Prismatic · Enterprise AI Orchestration

The BEAM virtual machine was designed for systems that must never stop. Erlang’s “let it crash” philosophy is not about being careless – it is about designing supervision hierarchies where individual process failures are expected, isolated, and recovered automatically. This post describes how Prismatic builds on OTP supervision to create systems that heal themselves.

#Supervision Strategies

OTP provides three supervision strategies. Choosing the right one determines how failures propagate:

:one_for_one – restart only the crashed child. Use when children are independent:

children = [
  {PrismaticOsintSources.Adapters.Czech.ARES, []},
  {PrismaticOsintSources.Adapters.Czech.Justice, []},
  {PrismaticOsintSources.Adapters.Global.Shodan, []}
]

Supervisor.init(children, strategy: :one_for_one)

If the ARES adapter crashes, Justice and Shodan continue unaffected.

:one_for_all – restart all children when any crashes.

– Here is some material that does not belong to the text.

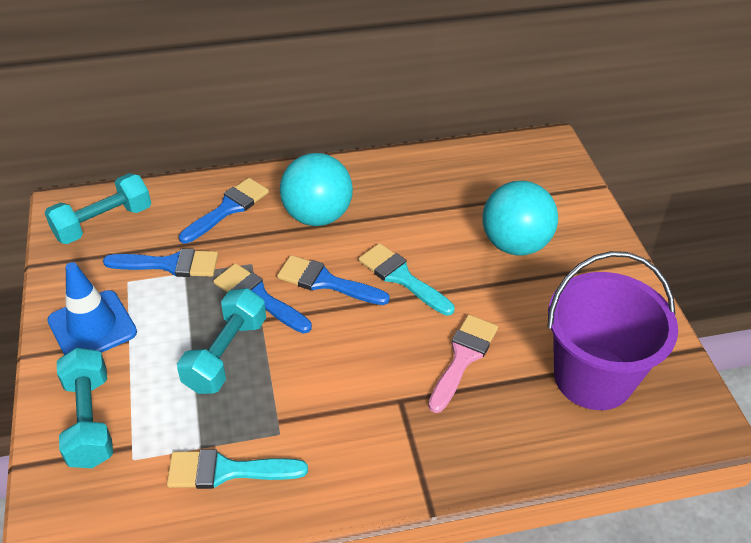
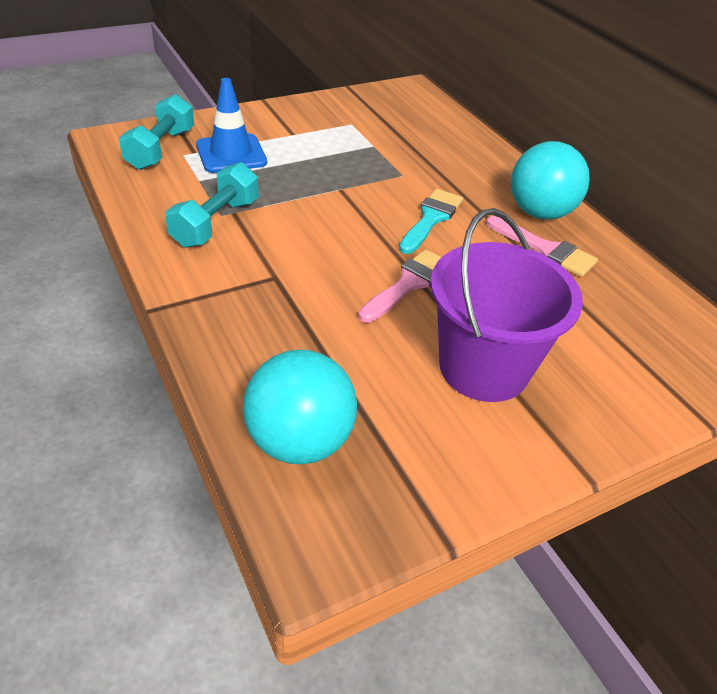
blue brush: 4 -> 0
pink brush: 1 -> 2
turquoise brush: 2 -> 1
turquoise dumbbell: 3 -> 2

Use when children share state:

children = [
  {Pipeline.Coordinator, []},
  {Pipeline.WorkerPool, []},
  {Pipeline.ResultCollector, []}
]

Supervisor.init(children, strategy: :one_for_all)

The coordinator, worker pool, and result collector share pipeline state. If any crashes, all must restart to re-synchronize.

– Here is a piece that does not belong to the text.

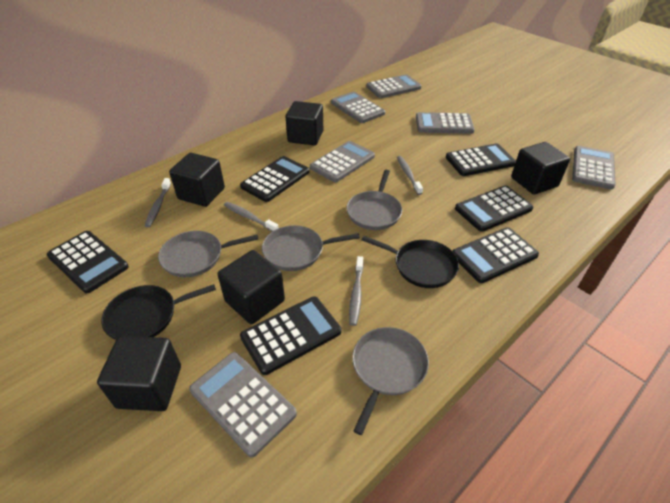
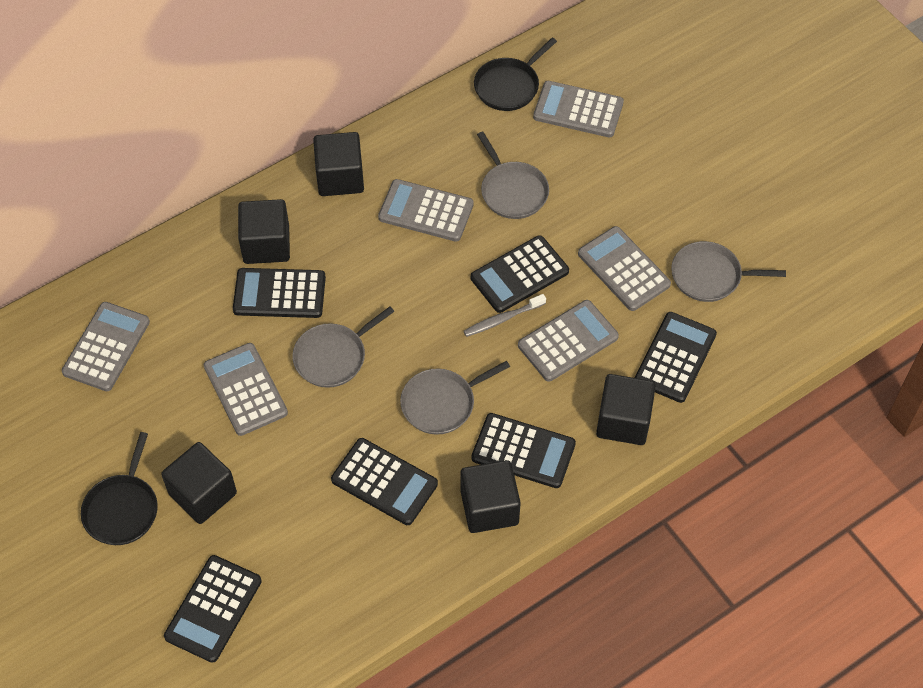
grey toothbrush: 4 -> 1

:rest_for_one – restart the crashed child and all children started after it. Use for ordered dependencies:

children = [
  {Database.Pool, []},        # Must start first
  {Cache.Layer, []},           # Depends on database
  {API.Server, []}             # Depends on cache
]

Supervisor.init(children, strategy: :rest_for_one)

If the cache crashes, the API server restarts too (since it depends on the cache), but the database pool continues.

#Restart Intensity

Every supervisor has a restart intensity: the maximum number of restarts allowed within a time window before the supervisor itself crashes:

Supervisor.init(children,
  strategy: :one_for_one,
  max_restarts: 5,
  max_seconds: 60
)

This says: if more than 5 restarts happen within 60 seconds, something is fundamentally wrong – escalate to the parent supervisor.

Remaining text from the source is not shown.